Ofcom is in charge of regulating television and radio sector. People who watch television and listen to radio are protected from harmful or offensive material.
I think the parents/individual should take more care in what they watch/let their children watch. The Parents should set up a firewall with other available parental controls, which they need to learn how to emplace. YouTube has its own age regulations.
ttps://support.google.com/youtube/answer/2802167?safe=vss
Yet some music videos are still get through. e.g. Robin Thicke - Blurred Lines.
http://youtu.be/yyDUC1LUXSU
There is a lot of shots of the specific bodily parts throughout the video (with blatant full frontal nudity in the uncensored version).

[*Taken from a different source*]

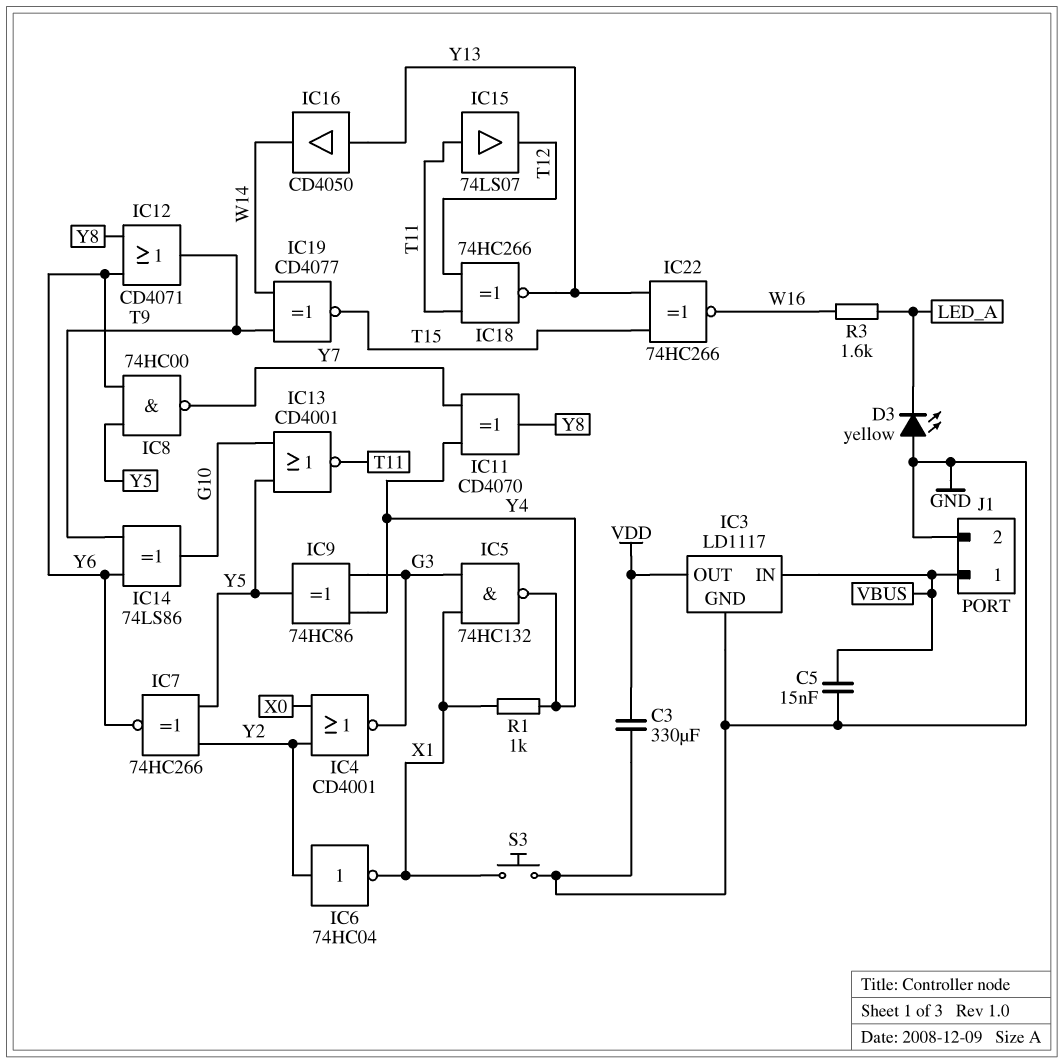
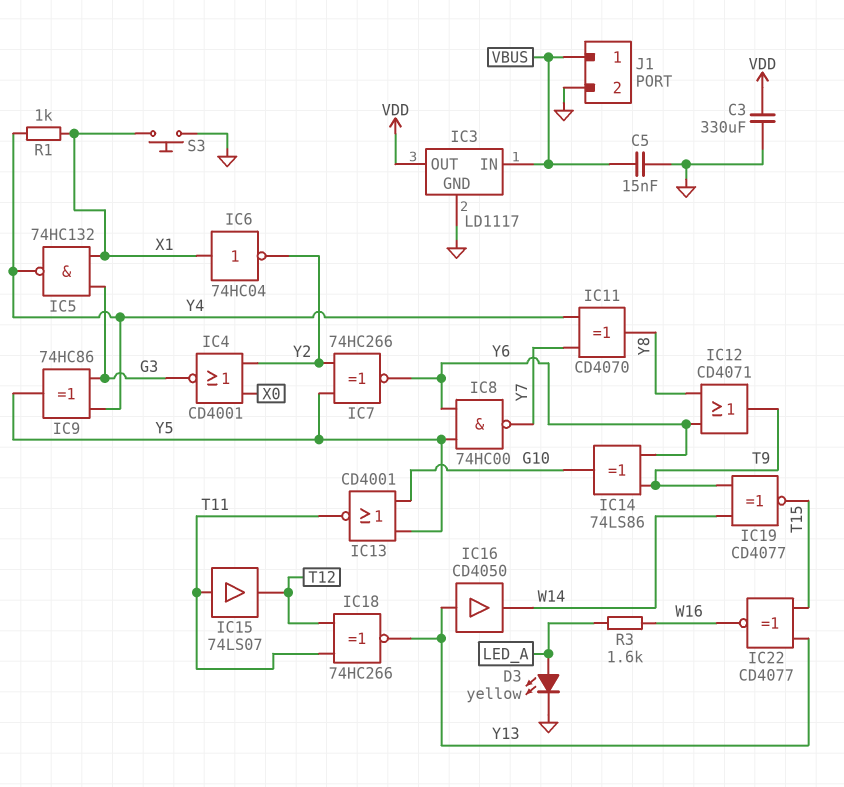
D3: LED yellow (A GND, K LED_A) -> LED yellow (A LED_A, K GND)
IC6: NOT 74HC04 (in Y2, out X1) -> NOT 74HC04 (in X1, out Y2)
IC22: XNOR 74HC266 (in T15, in Y13, out W16) -> XNOR CD4077 (in T15, in Y13, out W16)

There are a lot of suggestive sequences in the video like a man is leaning on top of a woman.
The song is about the blurred lines between yes and no in a sexual context this can be seen as vulgar or lewd.
Certain lyrics in the song could be heard as suggestive. E.g.
"The way you grab me
Must wanna get nasty
Go ahead, get at me"
Throughout the video there is a lot of provocative dancing and fondling of women with little to no clothing on them.
I think that this kind of music video shouldn't be on web sites like YouTube or MTV and should be on web sites that are harder for children to access (block by parental filters) and have more lenient regulations. In my opinion the BBFC should go ahead with the age regulation and that Blurred Lines would be an 18. This would help the situation due to it would restrict the amount of people being able to view it.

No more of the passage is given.